South Los Angeles

Candlelight celebration to mark last night of Kwanzaa

Wave Staff and Wire Reports

LOS ANGELES — The seventh and final day of Kwanzaa takes place Jan. 1.

The Leimert Park Merchants Association will hold a candlelight ceremony at 5 p.m. at Queen Aminah’s, 4339 Degnan Blvd., to conclude it’s Kwanzaa activities.

Kwanzaa’s focus is the “Nguzo Saba,” the seven principles, all of which derive from Swahili words. Each night is dedicated to one of the principles, beginning with Umoja — unity, expressing the goal of striving for and maintaining unity in the family and community.

The principle for the seventh night is Imani (faith).

A flag with three bars — red for the struggle for freedom, black for unity and green for the future — are often displayed during the holiday.

Kwanzaa is based on the theory of Kawaida, which espouses that social revolutionary change for Black America can be achieved by exposing Blacks to their cultural heritage.

Kwanzaa was created in 1966 by Maulana Karenga in what he called “an audacious act of self-determination.”

“Kwanzaa was conceived and born in the womb, work and transformative struggles of the Black freedom movement,” Karenga wrote in the 2023 founder’s message. “And thus, its essential message and meaning was shaped and shared not only in sankofa initiatives of cultural retrieval, of the best of our views, values and practices as African peoples.

“It was also shaped by that defining decade of fierce strivings and struggles for freedom, justice and associated goods waged by Africans and other peoples of color all over the world in the 1960s. Kwanzaa thus came into being, grounded itself and grew as an act of freedom, an instrument of freedom, a celebration of freedom and a practice of freedom.”

Karenga announced his retirement last month as chair of the Africana Studies Department at Cal State Long Beach.

Kwanzaa’s 2025 theme is “Practicing the Seven Principles in Dimly-Lit Times: Lifting Up the Light, Hurrying the Dawn,” Karenga announced in his annual founder’s message.
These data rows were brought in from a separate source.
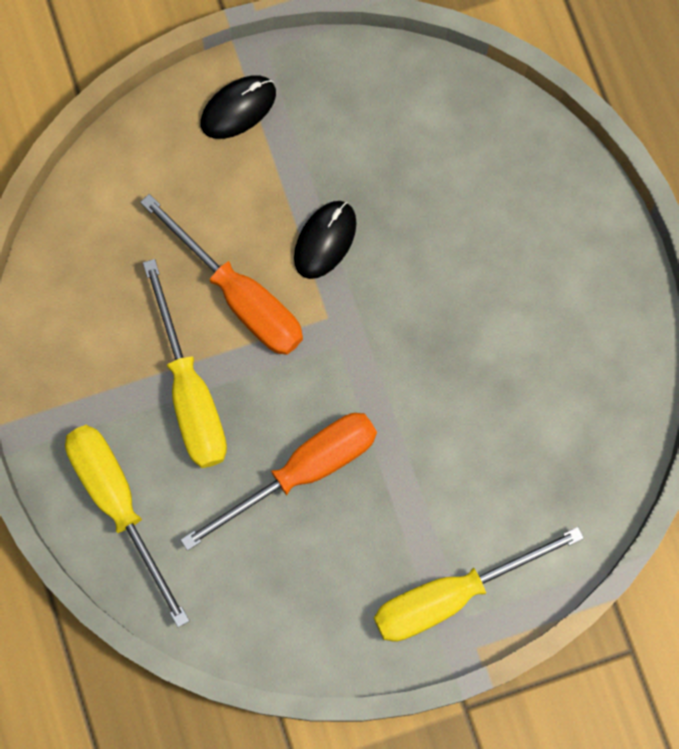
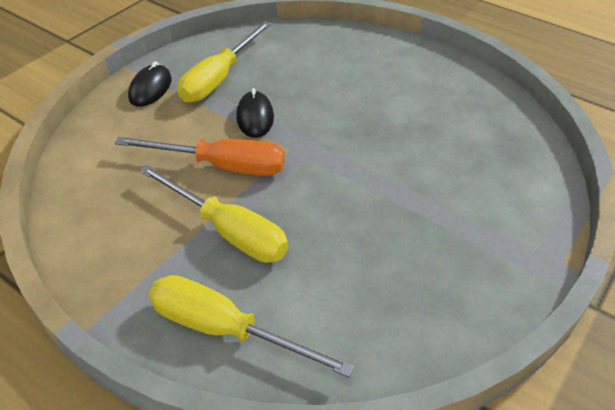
camera: 35 degrees left, 30 degrees down
(303, 471) = (348, 231): orange screwdriver -> none
(452, 595) = (514, 242): yellow screwdriver -> yellow screwdriver (219, 78)

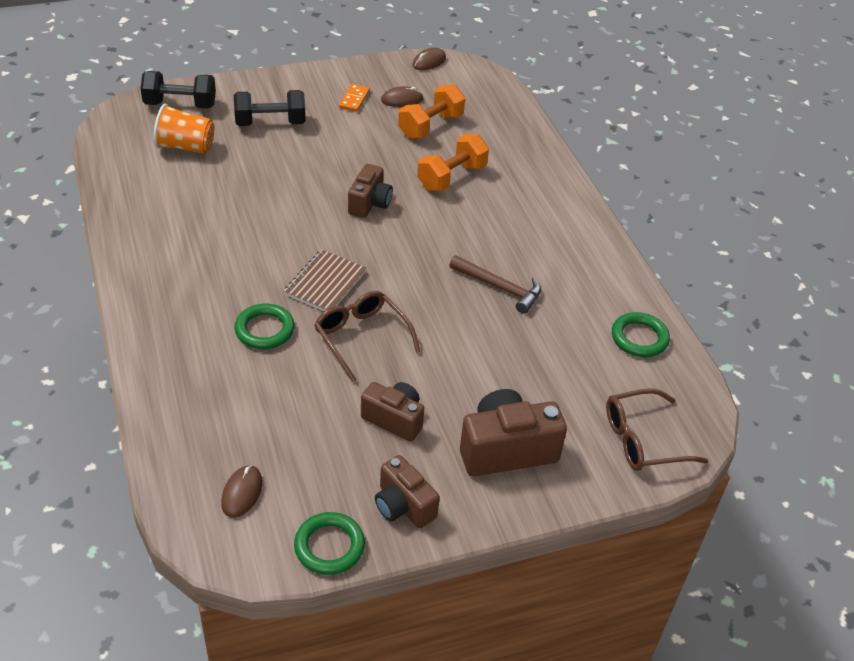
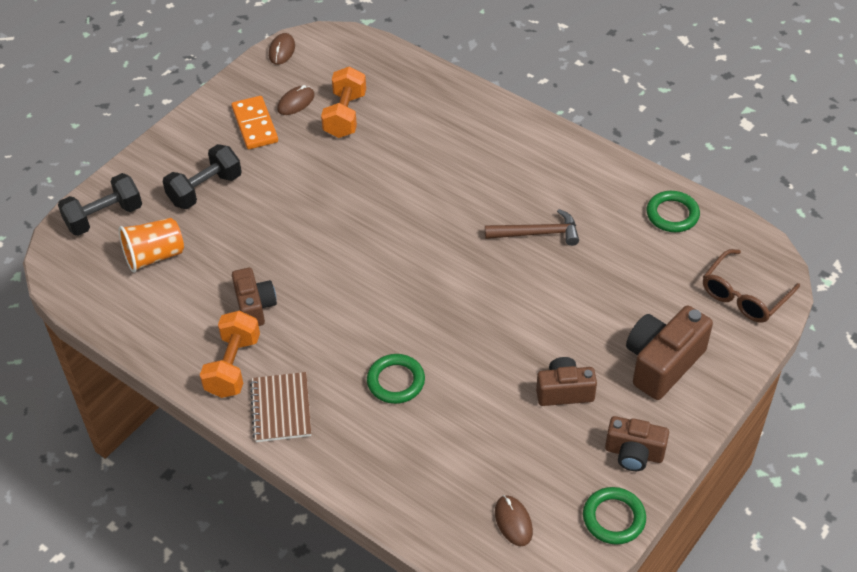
camera: 30 degrees left, 5 degrees up
(325, 283) = (402, 311): brown notebook -> brown notebook (281, 408)
(354, 99) = (255, 125): orange domino -> orange domino, size x1.55
(361, 337) = (476, 340): brown glasses -> none
(369, 203) = (366, 218): brown camera -> brown camera (255, 306)
(451, 177) = (408, 155): orange dumbbell -> orange dumbbell (233, 366)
“To speak of dimly-lit times is to talk of the thick fog of falsehood, fear, chaos, confusion and uncertainty that has emerged in this historical moment and settled heavily over the land,” Karenga said.

“Indeed, it is to speak of the rise of authoritarian and anti-democratic governments and practices, and increased levels of mean-spiritedness, human alienation from others and official and unofficial violence of varied kinds, including live-streamed genocide.

“And it is to speak too of the dimming of the light and life of the heart and mind. That is to say, the cultivation of the narrow and uncritical mind and the constricted heart which embrace illusions as real life and have a diminished capacity to fight through the fog, to rightfully reason and consciously demonstrate moral sensitivity for others, especially those different and vulnerable.”